There are few situations in which people are so dependent on each other as are climbers on hard routes in wilderness areas. Rewarding experiences and success most readily manifest in a harmonious team where mutual support is the rule. The shared experience of intensive outdoor adventure diminishes differences due to social class, age, religion or nationality. Thus, climbing has become a means to promote understanding among individuals as well as nations. Solidarity between hikers, rock climbers and mountaineers also extends to the population of the regions they visit.
It is our conviction that all humans - after their immediate physical demands and their needs for security, love and recognition have been met - strive for self-actualization. For millions of people around the world, climbing and mountaineering have become a significant factor in the quest for a meaningful life. It is through climbing that they experience the support of a friendly social environment, recognition and the exhilarating pleasures of athletic accomplishment.
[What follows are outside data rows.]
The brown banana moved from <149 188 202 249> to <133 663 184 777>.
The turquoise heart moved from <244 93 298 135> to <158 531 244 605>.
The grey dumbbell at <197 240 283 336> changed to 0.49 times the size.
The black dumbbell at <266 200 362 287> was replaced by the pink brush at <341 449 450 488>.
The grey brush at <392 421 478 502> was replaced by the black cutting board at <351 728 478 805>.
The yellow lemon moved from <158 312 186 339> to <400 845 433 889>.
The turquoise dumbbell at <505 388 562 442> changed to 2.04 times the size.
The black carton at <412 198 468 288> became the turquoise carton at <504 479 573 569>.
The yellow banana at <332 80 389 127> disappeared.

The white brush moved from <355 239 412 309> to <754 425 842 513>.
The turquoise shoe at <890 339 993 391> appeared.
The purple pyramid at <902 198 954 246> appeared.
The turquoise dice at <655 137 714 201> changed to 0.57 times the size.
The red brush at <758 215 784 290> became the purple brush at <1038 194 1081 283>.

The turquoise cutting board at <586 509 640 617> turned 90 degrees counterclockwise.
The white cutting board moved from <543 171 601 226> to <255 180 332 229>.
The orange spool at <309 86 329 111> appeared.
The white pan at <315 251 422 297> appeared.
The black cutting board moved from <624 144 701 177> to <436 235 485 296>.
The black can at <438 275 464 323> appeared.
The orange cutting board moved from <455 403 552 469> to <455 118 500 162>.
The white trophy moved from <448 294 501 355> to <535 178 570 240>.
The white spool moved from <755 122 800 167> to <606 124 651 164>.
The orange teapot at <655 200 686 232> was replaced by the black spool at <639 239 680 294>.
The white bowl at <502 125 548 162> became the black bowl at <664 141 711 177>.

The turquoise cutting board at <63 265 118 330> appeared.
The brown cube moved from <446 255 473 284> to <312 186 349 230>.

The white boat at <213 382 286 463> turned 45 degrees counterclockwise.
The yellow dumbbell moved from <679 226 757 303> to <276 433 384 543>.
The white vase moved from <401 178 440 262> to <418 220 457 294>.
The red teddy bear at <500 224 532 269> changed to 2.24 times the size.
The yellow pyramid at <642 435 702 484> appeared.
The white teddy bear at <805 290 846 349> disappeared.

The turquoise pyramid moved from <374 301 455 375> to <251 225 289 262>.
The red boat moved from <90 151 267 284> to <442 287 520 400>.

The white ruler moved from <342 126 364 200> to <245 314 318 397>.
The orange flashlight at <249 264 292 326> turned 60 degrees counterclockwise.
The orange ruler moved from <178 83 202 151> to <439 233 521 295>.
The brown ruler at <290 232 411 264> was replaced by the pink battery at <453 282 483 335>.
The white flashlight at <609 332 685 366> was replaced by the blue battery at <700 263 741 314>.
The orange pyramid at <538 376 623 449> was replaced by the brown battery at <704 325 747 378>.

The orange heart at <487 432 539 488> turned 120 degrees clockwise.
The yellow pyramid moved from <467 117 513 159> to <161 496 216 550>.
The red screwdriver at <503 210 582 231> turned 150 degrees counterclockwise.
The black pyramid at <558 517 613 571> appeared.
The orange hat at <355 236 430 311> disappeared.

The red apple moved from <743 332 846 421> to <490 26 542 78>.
As performance in climbing frequently goes unwitnessed and often can't be indisputably documented, experts and the public alike have to rely on the truthfulness of the activists who report on their accomplishments. If arbitrariness replaces truth, it becomes impossible to evaluate performance in climbing, thus robbing our sport of one of its most important motives.
All mountaineers and rock climbers like to tackle problems that challenge them both physically and mentally, striving for both elegant and controlled execution of the task. Many activists strive to improve their abilities. Without continual progress on the cutting edge of performance, climbing would lose much of its dynamism and fascination.
We experience our own performance most intensively when - moving close to our limits - we interact with the natural obstacles posed by mountains or crags as directly as possible, with a minimum of interfering technology. For this reason, risk and advantage are essential factors in climbing. The intensive feeling of satisfaction climbing can impart, is a product of the exiting balance between danger and safety achieved through skillfully blending courage, rational judgment, emotional control, responsibility and athletic prowess. The diversity of disciplines in mountain sports - hiking, adventure climbing and sport/plaisir climbing - allows everyone to chose their own individual adventure, where their skills and the dangers are in balance.
The quality of values
Although individualistic values play an essential role in defining climbing, we need to realize that in any moral issue, these rank below humane principles and environmentally-oriented ideals. Putting self-actualization, performance and adventure above the right to life of Man and his natural environment is incompatible with the humanistic values of mountaineering and rock climbing. It is the responsibilty of every single climber to weigh and balance the values of his sport so that climbing can keep its integrity and is able to stand up against current trends marked by shortsightedness, egotism and greed.